Wulf and Eadwacer (Anonymous Anglo-Saxon poem, circa 960-990 AD)
loose translation/interpretation by Michael R. Burch

My people pursue him like crippled game.
They'll rip him apart if he approaches their pack.
It is otherwise with us.

Wulf's on one island; I'm on another.
His island's a fortress, fastened by fens.
There are bloodthirsty curs on this island.
They'll rip apart if he approaches their pack.
It is otherwise with us.

My thoughts pursued Wulf like panting hounds.
Whenever it rained—how I wept!
the boldest cur took me in his paws.
Good feelings for him, but for me loathsome.
Wulf, O, my Wulf, my ache for you
has made me sick; your infrequent visits
have left me famished, deprived of real meat!
Do you hear, Eadwacer? Watchdog!
A wolf has borne our wretched whelp to the woods.
One can easily sever what never was one:
our song together.

"Wulf and Eadwacer" is an ancient Anglo-Saxon poem that reminds us of the heavy toll war takes on women and children, as well as combatants. This is one of the oldest poems in the English language, and is quite possibly the first extant English poem by a female poet. It is also one of the first English poems to employ a refrain.  

Whoever fights monsters should see to it
that in the process he does not become a monster.
If you gaze for long into an abyss,
the abyss gazes also into you.
—Friedrich Nietzsche

I believe the advice above should be considered by the leaders of the United States and its allies.

Which plunderer’s hand ransacked the pure gold statute of your dreams
in this horrendous storm?
—Nadia Anjuman, Afghani poet

War robs children and their mothers of their golden dreams. How many Vietnamese, Afghani and Iraqi mothers and their children were robbed of their dreams by American wars?

I Know The Truth
by Marina Tsvetaeva
loose translation/interpretation by Michael R. Burch

I know the truth—abandon lesser truths!
There's no need for anyone living to struggle!
See? Evening falls, night quickly descends!
So why the useless disputes, generals, poets, lovers?

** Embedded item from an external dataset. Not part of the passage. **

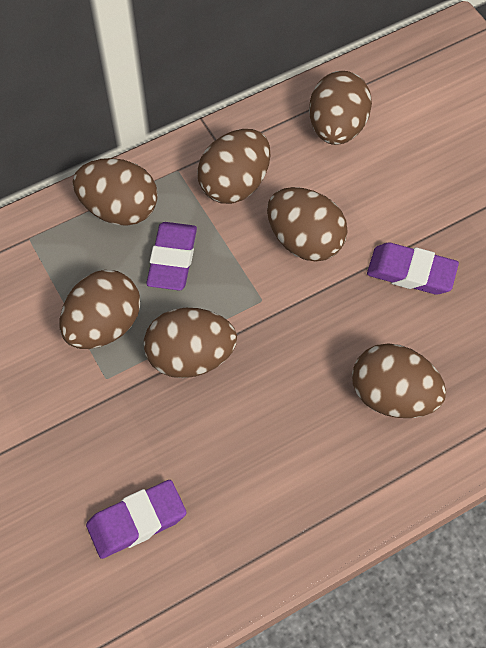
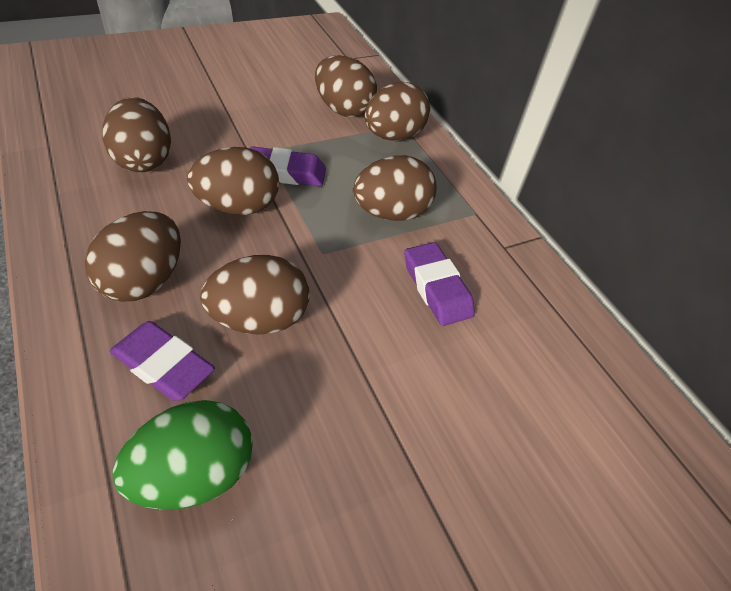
green egg: 0 -> 1

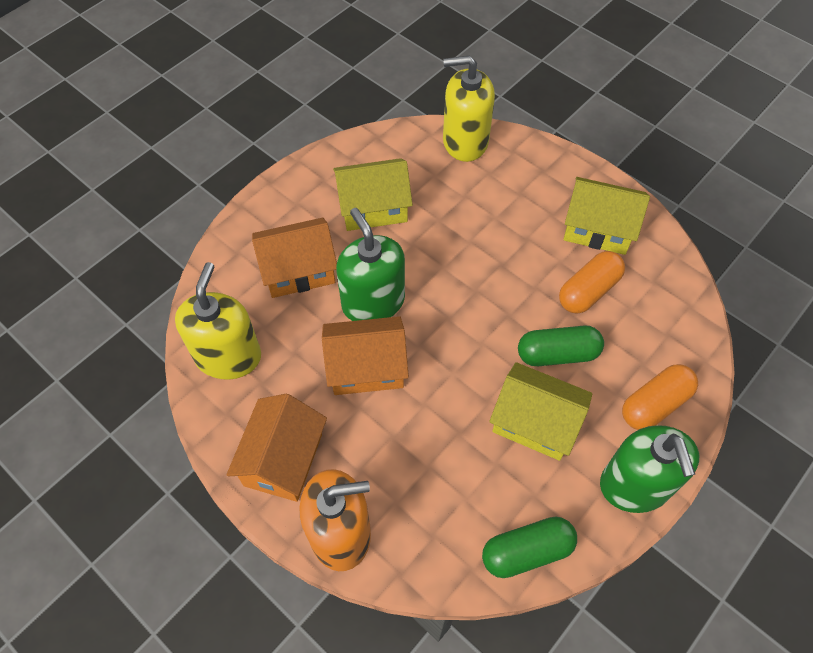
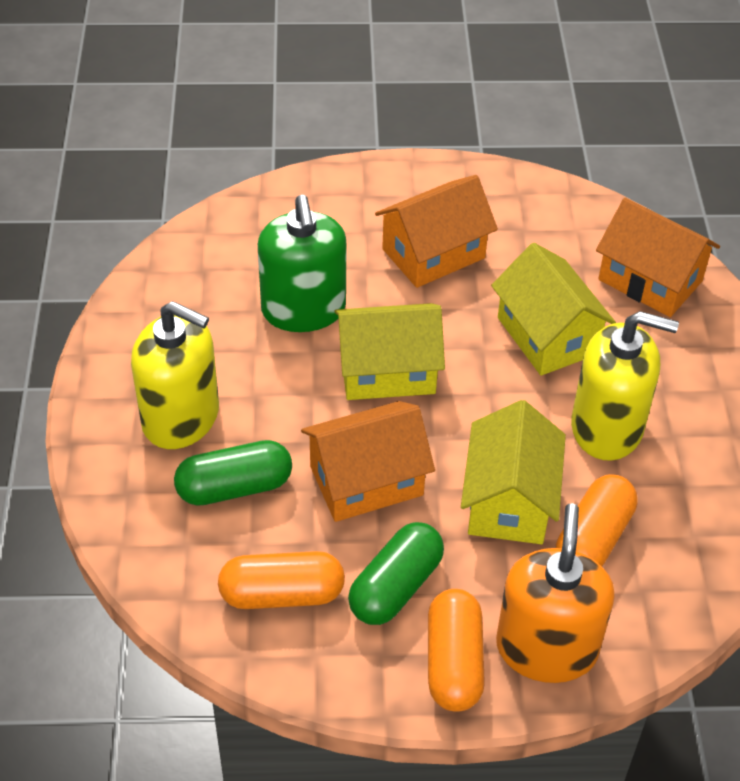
green soap dispenser: 2 -> 1
orange capsule: 2 -> 3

The wind is calming now; the earth is bathed in dew;
the stars' infernos will soon freeze in the heavens.
And soon we'll sleep together, under the earth,
we who never gave each other a moment's rest above it.

Human lives are brief enough, so why shorten them by engaging in unnecessary wars?

Postcard 1
by Miklós Radnóti

written August 30, 1944
translated by Michael R. Burch

Out of Bulgaria, the great wild roar of the artillery thunders,
resounds on the mountain ridges, rebounds, then ebbs into silence
while here men, beasts, wagons and imagination all steadily increase;
the road whinnies and bucks, neighing; the maned sky gallops;
and you are eternally with me, love, constant amid all the chaos,
glowing within my conscience — incandescent, intense.
Somewhere within me, dear, you abide forever —
still, motionless, mute, like an angel stunned to silence by death
or a beetle hiding in the heart of a rotting tree.

Postcard 2
by Miklós Radnóti
written October 6, 1944 near Crvenka, Serbia

translated by Michael R. Burch

A few miles away they're incinerating
the haystacks and the houses,
while squatting here on the fringe of this pleasant meadow,
the shell-shocked peasants quietly smoke their pipes.
Now, here, stepping into this still pond, the little shepherd girl
sets the silver water a-ripple
while, leaning over to drink, her flocculent sheep
seem to swim like drifting clouds ...

Postcard 3
by Miklós Radnóti
written October 24, 1944 near Mohács, Hungary

translated by Michael R. Burch

The oxen dribble bloody spittle;
the men pass blood in their piss.
Our stinking regiment halts, a horde of perspiring savages,
adding our aroma to death's repulsive stench.

Postcard 4
by Miklós Radnóti
his final poem, written October 31, 1944 near Szentkirályszabadja, Hungary

translated by Michael R. Burch

I toppled beside him — his body already taut,
tight as a string just before it snaps,
shot in the back of the head.
"This is how you’ll end too; just lie quietly here,"
I whispered to myself, patience blossoming from dread.
"Der springt noch auf," the voice above me jeered;
I could only dimly hear
through the congealing blood slowly sealing my ear.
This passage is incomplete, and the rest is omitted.